「プロダクトアイデア」と
「コミュニケーションアイデア」

 プロダクトを開発して販売する際には、「プロダクトアイデア」と「コミュニケーションアイデア」の2つが必要になります。

「プロダクトアイデア」とは、商品やサービスそのものに関わるアイデアのことです。そもそも、どんな便益と独自性を持つプロダクトかです。

 一方、「コミュニケーションアイデア」とは、プロダクトの便益と独自性をお客さまに伝え、購買行動を起こしてもらうための訴求のアイデアを意味します。テレビCMやPR、イベント、キャンペーンなどをどうするか、ということです。つまり、HOWの一部です。

 この2つのうち、継続的に売上を拡大させていくために重要な要素は、プロダクトアイデアのほうです。なぜなら、いくらテレビCMなどにお金をかけて便益や独自性への期待を伝えても、購入した商品が、それに見合わず満足してもらえなければ次の購入はないからです。

 にもかかわらず、社内で売上拡大のためのブレストや会議をしていると、どうしても「どう売る?(HOW)」といったコミュニケーションアイデアに話が進みがちです。どんなにコミュニケーションアイデアが優れていても、プロダクトアイデアが弱ければ、一時的に売れても中長期的な売上拡大にはつながりません。

 まずはプロダクトアイデアを強力にする。つまり、「そのプロダクトのお客さまは誰なのか(WHO)」「どんな便益や独自性を提案すべきか(WHAT)」を検討するのです。

企業が陥りがちな
「自らの価値に気づいていないケース」

 ビジネスの現場では、プロダクトの技術開発者やエンジニアは開発時に具体的なお客さま像をイメージしていることも少なくありません。もしくは、創業者自身が自分のほしいと思うものを開発していることもあります。

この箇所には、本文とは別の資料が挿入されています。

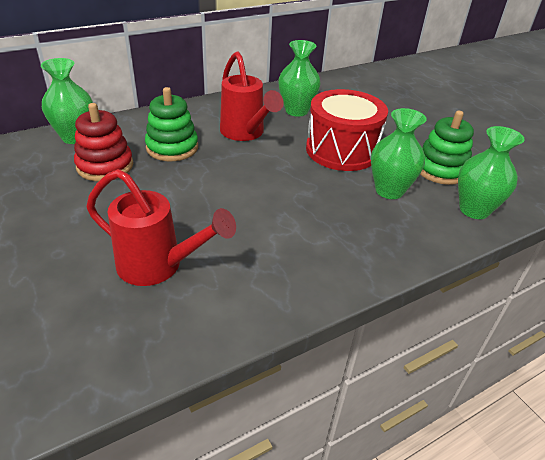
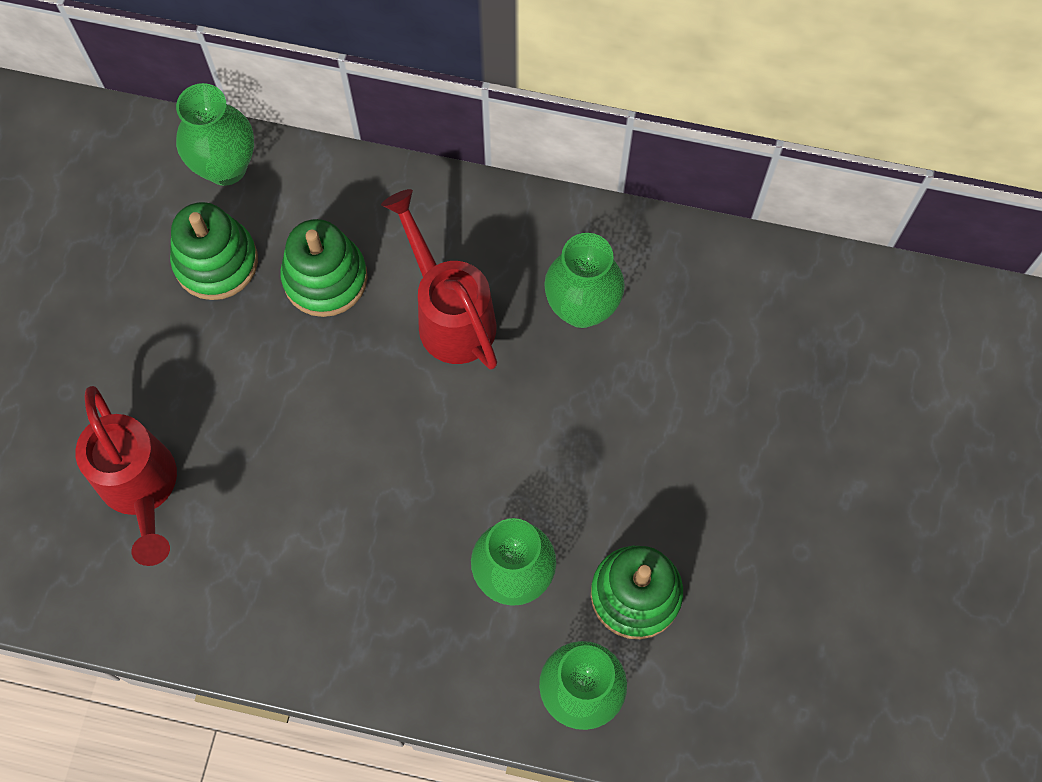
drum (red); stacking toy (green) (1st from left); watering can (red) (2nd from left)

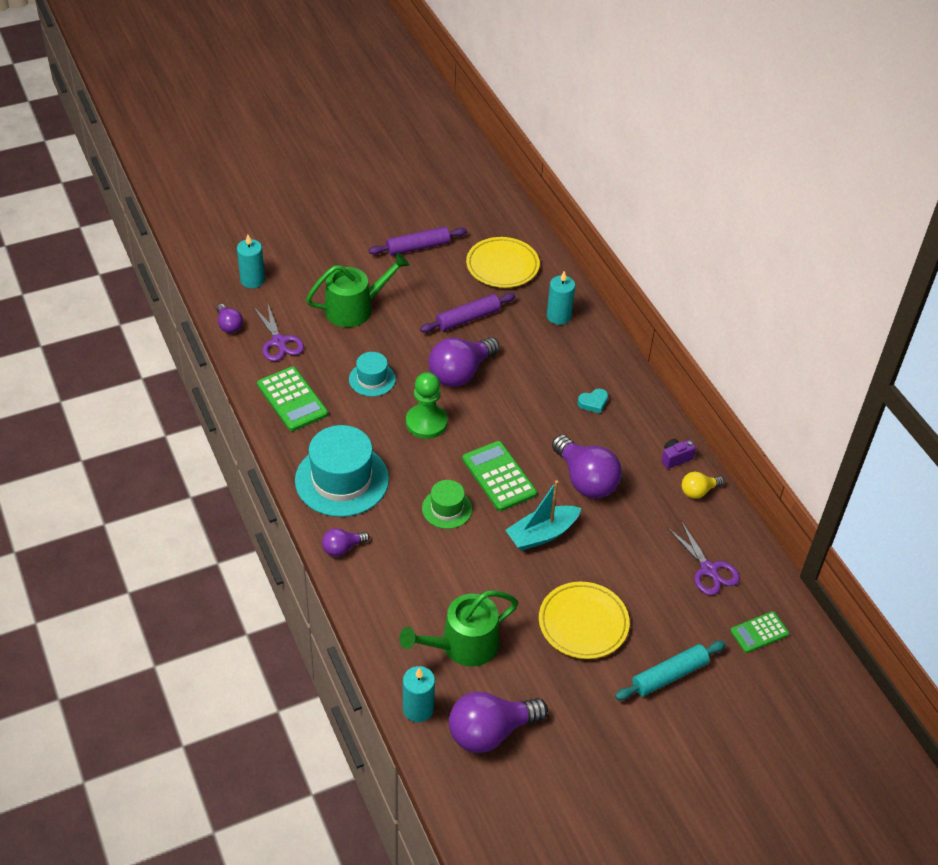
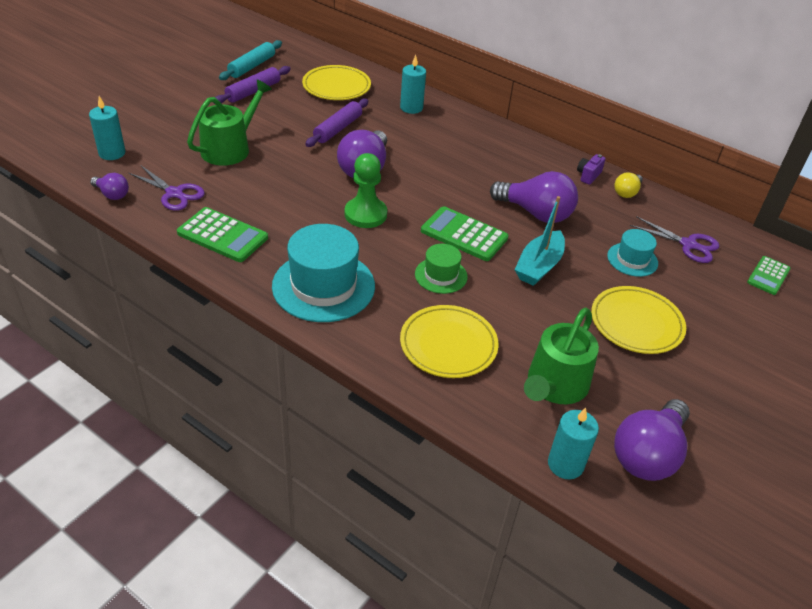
light bulb (purple) (2nd from left in the first image); heart (turquoise); plate (yellow) (2nd from left); hat (turquoise) (2nd from left); rolling pin (turquoise)

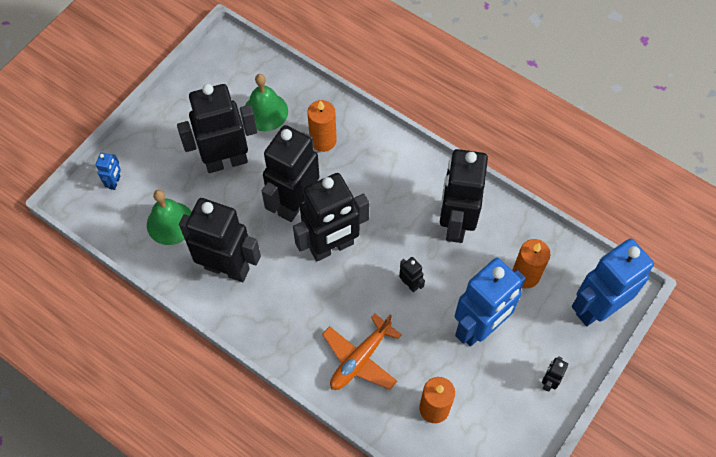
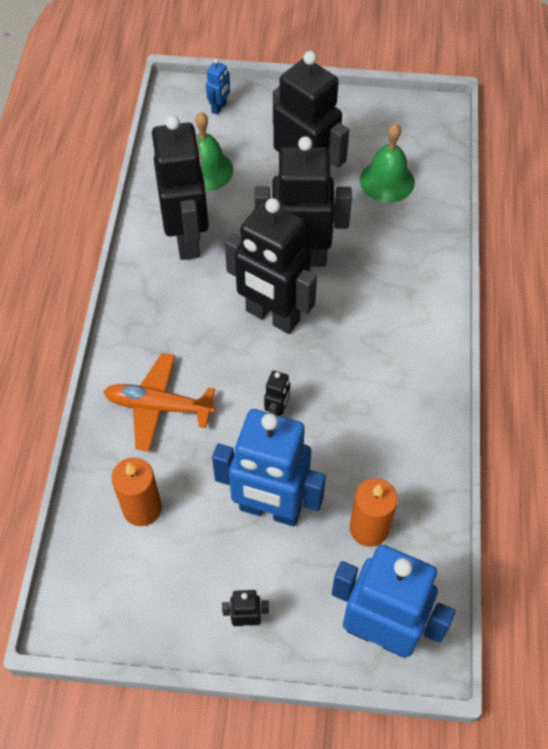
candle (orange) (1st from left in the first image); robot (black) (6th from left in the first image); robot (blue) (1st from left)

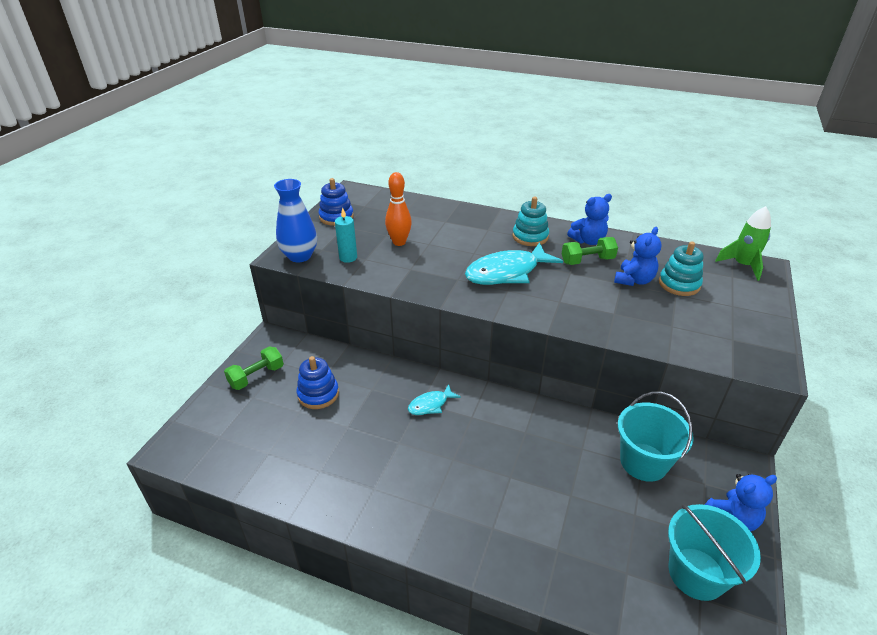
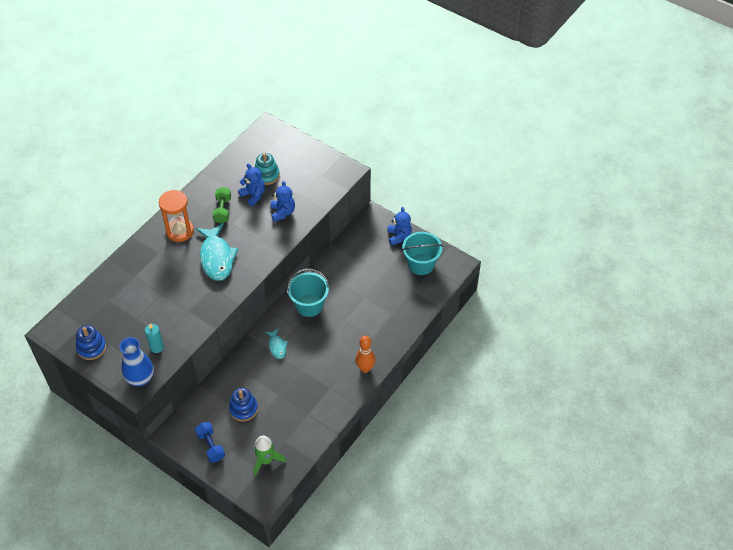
bowling pin (orange); teddy bear (blue) (2nd from left); bucket (turquoise) (1st from left); rocket (green); hourglass (orange); dumbbell (blue)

 ただ、一般的に技術畑や開発畑の人は、「マーケティング」に対して自分とはまったく違う世界のものという認識を持っていることが多いようです。「マーケティングとは売る施策を考えること」「専門家や広告代理店に任せること」というイメージも強いため、マーケティングに対して距離をとる傾向にあり、開発側が持っているお客さま像が社内で共有されていないケースも多々見られます。